Savit’s review, in Tablet Magazine, is more an essay of discovery — and he concludes by urging his readers to visit cemeteries and make the same sorts of discoveries themselves.
Who, then, are these Jews? They niggled, they compromised, they rebelled as they struggled with their traditions, but in the end, each of them was buried—whether traditionally or transgressively—in a Jewish cemetery. Their homes, their shops, and many of their synagogues are gone, but their cemeteries remain.
So visit them, if you’re in the neighborhood—I think you’ll find that you have more than a little bit in common.
Unfortunately Savit’s essay fails to include the publication details of Klein’s book (which we noted in our August 30 post announcing the publication).
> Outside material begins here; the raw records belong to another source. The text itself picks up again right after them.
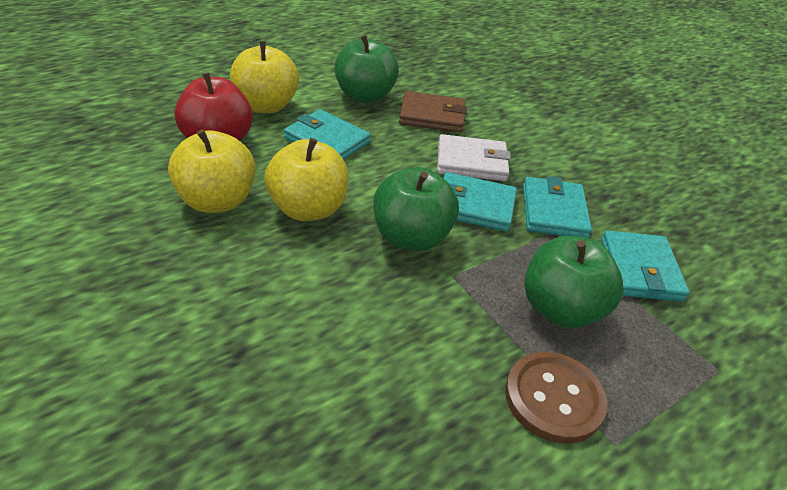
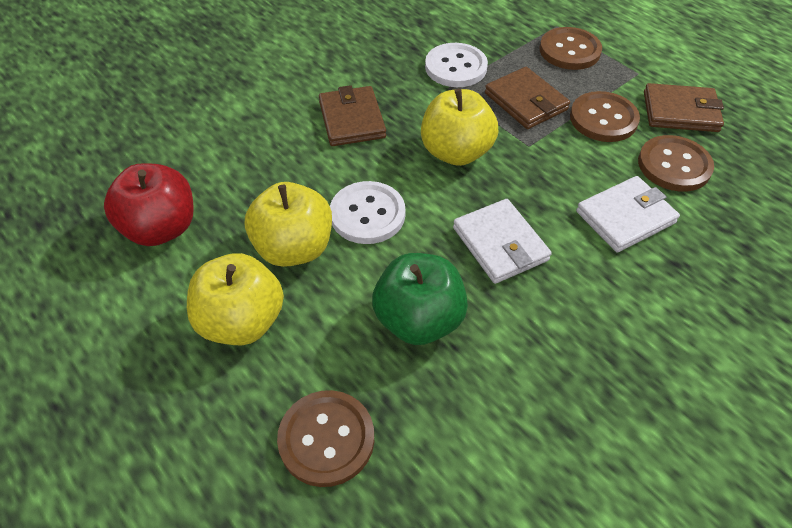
brown button: 1 -> 4
brown wallet: 1 -> 3
green apple: 3 -> 1
turquoise wallet: 4 -> 0
white button: 0 -> 2
white wallet: 1 -> 2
Formally titled Metropolitan Jewish Cemeteries of the 19th and 20th Centuries in Central and Eastern Europe: A Comparative Study, Klein’s book, published by Imhof Verlag, is a richly illustrated, detailed examination of 19th and 20th century Jewish cemeteries in Eastern and Central European cities in all their aspects — funerary art, layout, topography, architecture, the impact of religious streams, and much more, including their destruction during and after WW2.
Richly illustrated, it is divided into two sections.
The first includes 19 chapters devoted to general topics and issues: from the history of Jewish urban cemeteries in Europe, to specific topics regarding how they look, were arranged, and were used.
The second section includes a general overview of cemeteries that Klein researched, as well as comparative case studies on 21 urban cemeteries in the cities of Belgrade, Berlin, Bratislava, Bucharest, Budapest, Krakow, Lodz, Prague, St . Petersburg, Sarajevo, Sofia, Vienna, Vilnius, Warsaw, Wroclaw, and Zagreb.